Once again, it is in its quieter moments, its details, above all in the first half, that Young Men works best. The BalletBoyz show a cooperation in their movements that might echo the cooperation of soldiers fighting and dying together in the First World War that the piece was created to commemorate. In the opening scene, Aftermath of War, choreographer Iván Pérez makes use of weighted lifts. As one of the women (Oxana Panchenko) moves between them, hobbling and crawling in grief that is bewildered but contained, the men support each other’s heavily falling bodies. If they resemble sleepwalkers, they know automatically where to place a hand, arm or shoulder to prop each other up. The lighting (Jackie Shemesh) and the costumes (Carlijn Petermeijer) contribute to a very real sense of corporality. Keaton Henson’s commissioned score, performed on stage by musicians behind a screen, contributes the sounds of piano and bells.

Training a Soldier shows the cooperation of drill. When the other women (Jennifer White) searches among them in Desperate Disguise, the men can only collude in treating her as an intruder from another world. After his stark solo in Shell Shock, another man tries to calm Andrea Carrucciu’s twitching body by hugs before the others simply put him back into his clothes. Later on, an officer uses the hug to force each man into subjection. In a scene that is similar to one from the film Nicholas and Alexandra, this officer then makes a pistol of his hand and shoots himself in the mouth with it.

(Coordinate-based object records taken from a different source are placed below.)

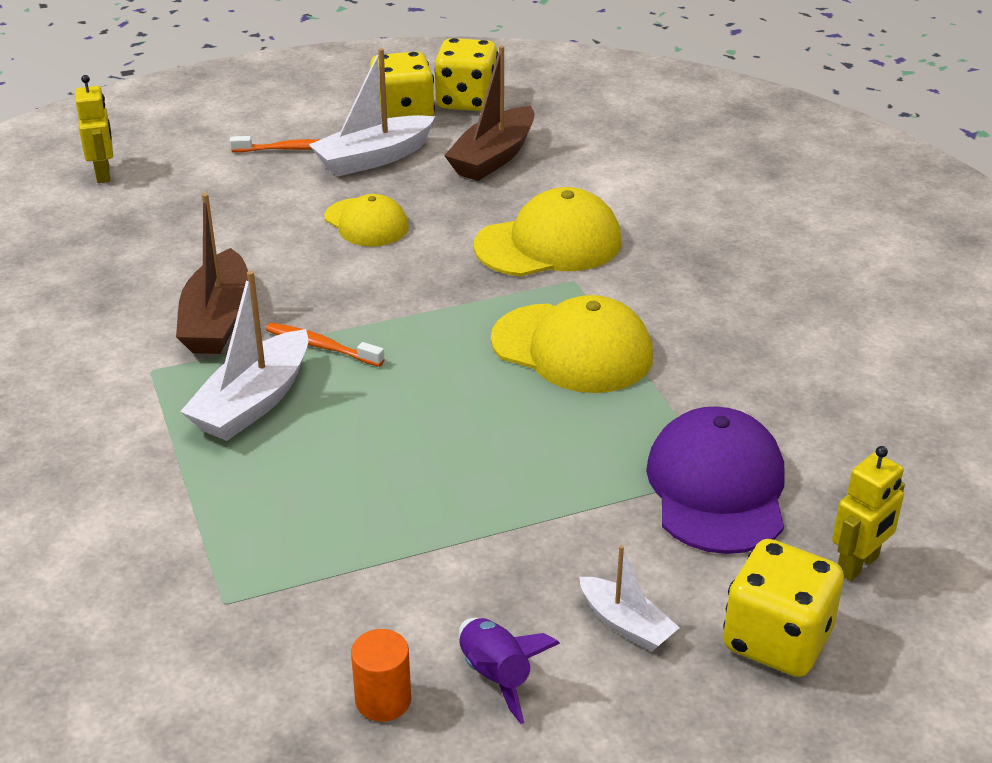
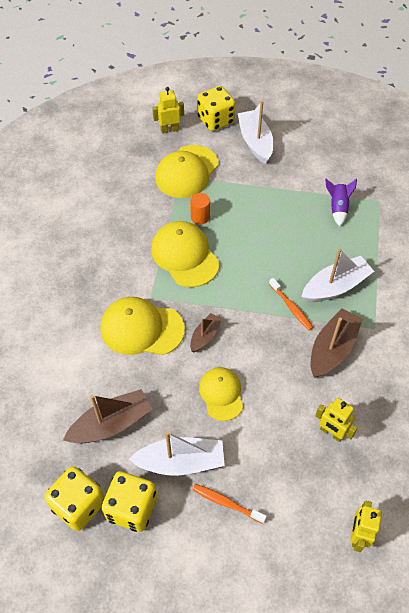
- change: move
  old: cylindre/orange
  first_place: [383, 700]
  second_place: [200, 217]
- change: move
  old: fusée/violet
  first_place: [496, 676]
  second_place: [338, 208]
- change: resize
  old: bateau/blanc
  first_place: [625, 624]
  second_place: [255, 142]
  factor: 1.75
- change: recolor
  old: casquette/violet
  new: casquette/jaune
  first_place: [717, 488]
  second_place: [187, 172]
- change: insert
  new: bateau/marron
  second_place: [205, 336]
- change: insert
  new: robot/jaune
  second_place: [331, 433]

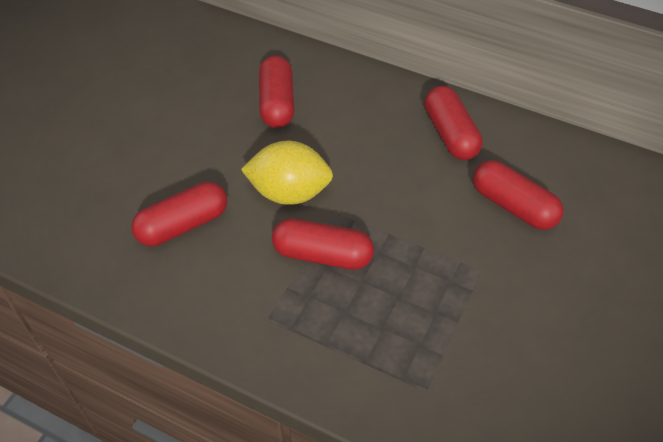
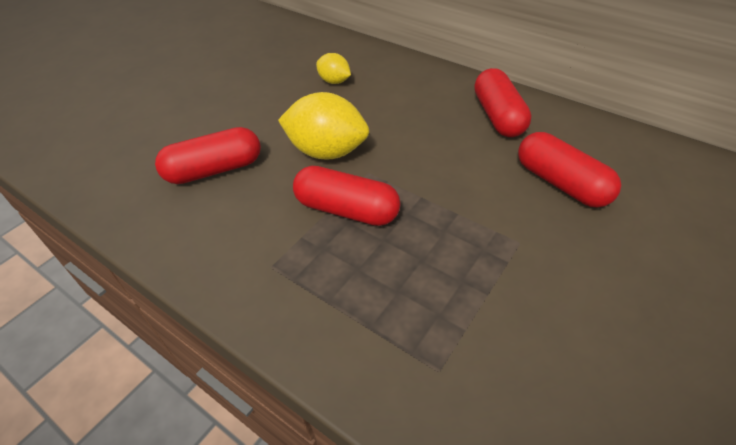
- change: replace
  old: gélule/rouge
  new: citron/jaune
  first_place: [277, 103]
  second_place: [334, 81]

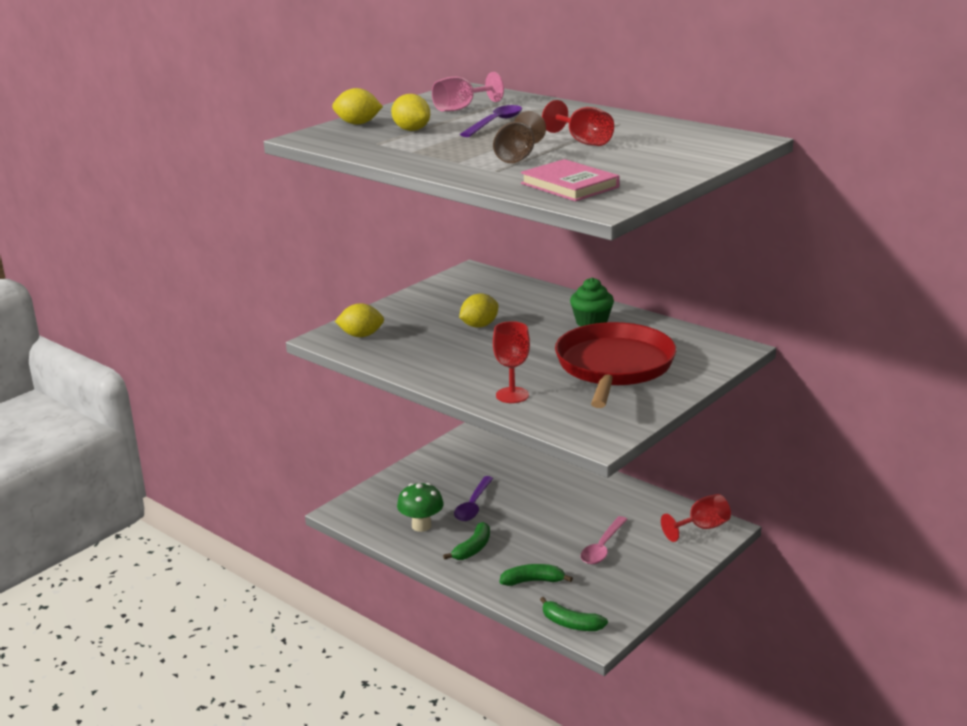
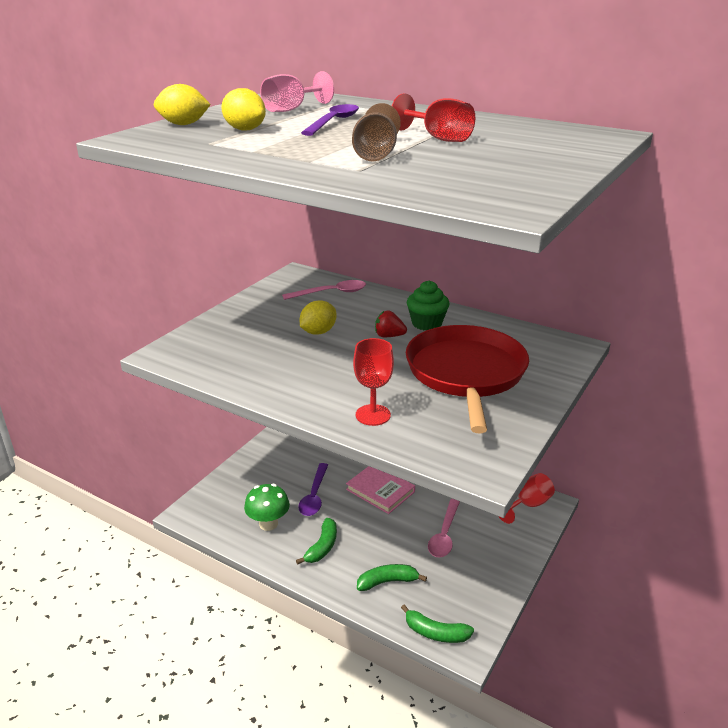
- change: delete
  old: citron/jaune
  first_place: [361, 335]
- change: move
  old: livre/rose
  first_place: [569, 185]
  second_place: [380, 491]
- change: insert
  new: cuillère/rose
  second_place: [331, 293]
- change: insert
  new: fraise/rouge
  second_place: [389, 336]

As the second half of the piece continues, something seems to be missing. It is as if choreographer and composer have decided only to go so far into their subject. You feel this most in Battlefield Landscape. Starting with an effective use of light, shadow and leaping bodies, it builds to a climax in which the dancers do little more than jump through beams of light and run in circles around the stage. Afterwards they stand in a line, waiting to be applauded.

Homecoming does much to correct this false note. A scrim descends. Through it we see  two women. The man who comes back to them from the battlefield tries to be the man he was before he went away. He lifts them. Soon it becomes clear that instead of supporting them, he is being supported by them. Eventually, he sinks to the floor to be cradled in the arms of one as the other looks helplessly on.